I've just finished rebuilding the front end (upper/lower ball joints, contol arm bushings, tie rod ends, stabilizer link bushings, stabilizer bushings, ect.) of my 66 big block and want to get it aligned.
I've also just mounted a fresh pair of Michelin 215/70/15's on 67 ralley wheels. Now the questions.
Should I stick with the stock alignment settings?
Am I better off with some other setting due to the wheels and tires I'm running?
Many thanks in advance.
- 09-22-03, 11:35 AM #2
Since you have switched to radial tires, you're best off using the factory specs for cars equipped as such.

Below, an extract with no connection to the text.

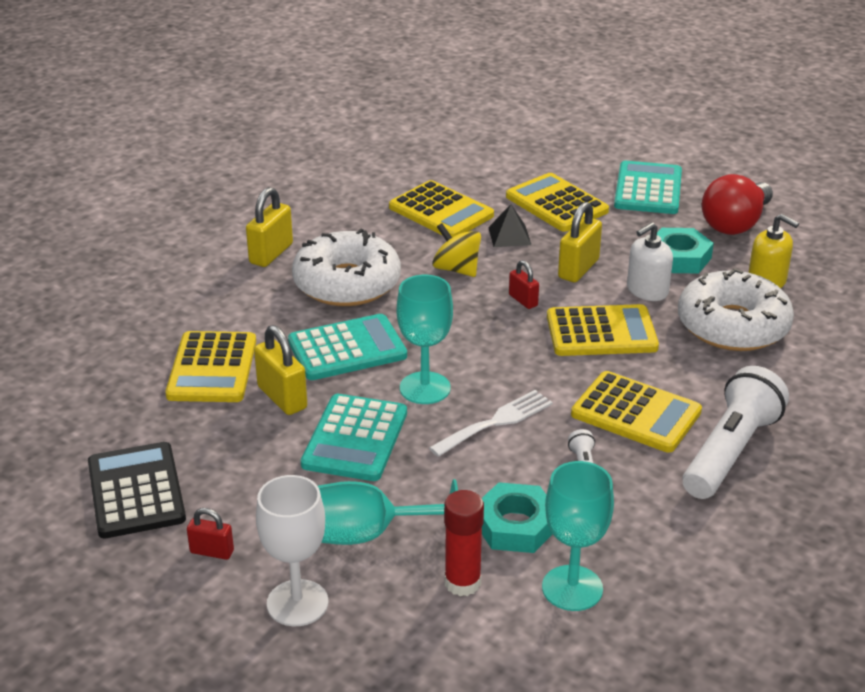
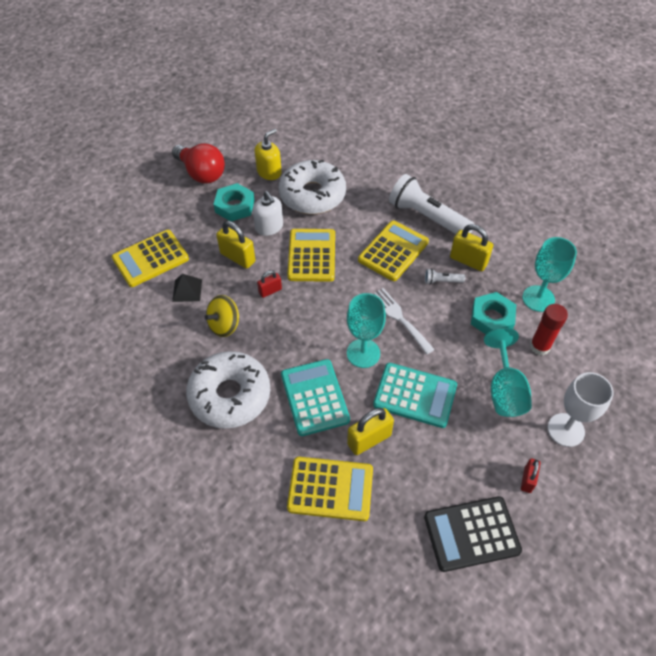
camera: 85 degrees left, 20 degrees up
(271, 254) = (175, 449): yellow padlock -> yellow padlock (468, 261)
(441, 211) = (141, 328): yellow calculator -> none
(648, 189) = (145, 207): turquoise calculator -> none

Tell your shop to use '73 and up Corvette specs.
- 09-22-03, 03:47 PM #3
- Join Date
- Jun 2003
- '66 Red/Blk Coupe, '99 Blk/Blk Coupe
for the street "vette brakes"recommends:
toe in 1/32 in
caster 2 3/4+
toe 1/8 in
- 09-25-03, 07:44 AM #4
I told the alignment shop to dial up 76 specs on their computer. My car tracks as straight as a perfect arrow. I did set the rear up myself, by altering the 66-76 specs on thrust angle from zero to left 1 degree. That keeps the car from instantly changing lanes to the left when I powershift. I also try to keep the rear camber zero - with a partial load in the driver's seat.
I put 60-80 pounds (cat litter, bird seed, whatever you have) in the driver's seat when the car is aligned - as sort of an average of the weight difference between the passengers - when I drive alone, and when my wife is in the car.
Set the ride height where you want it before you get the car aligned, because changing it will disturb the alignment. I use fine thread grade 8 bolts with nylock nuts to raise the rear .5 inch higher than the front. I like a tail high attitude. The bolts also allow me to level the car left to right with a partial load in the driver's seat.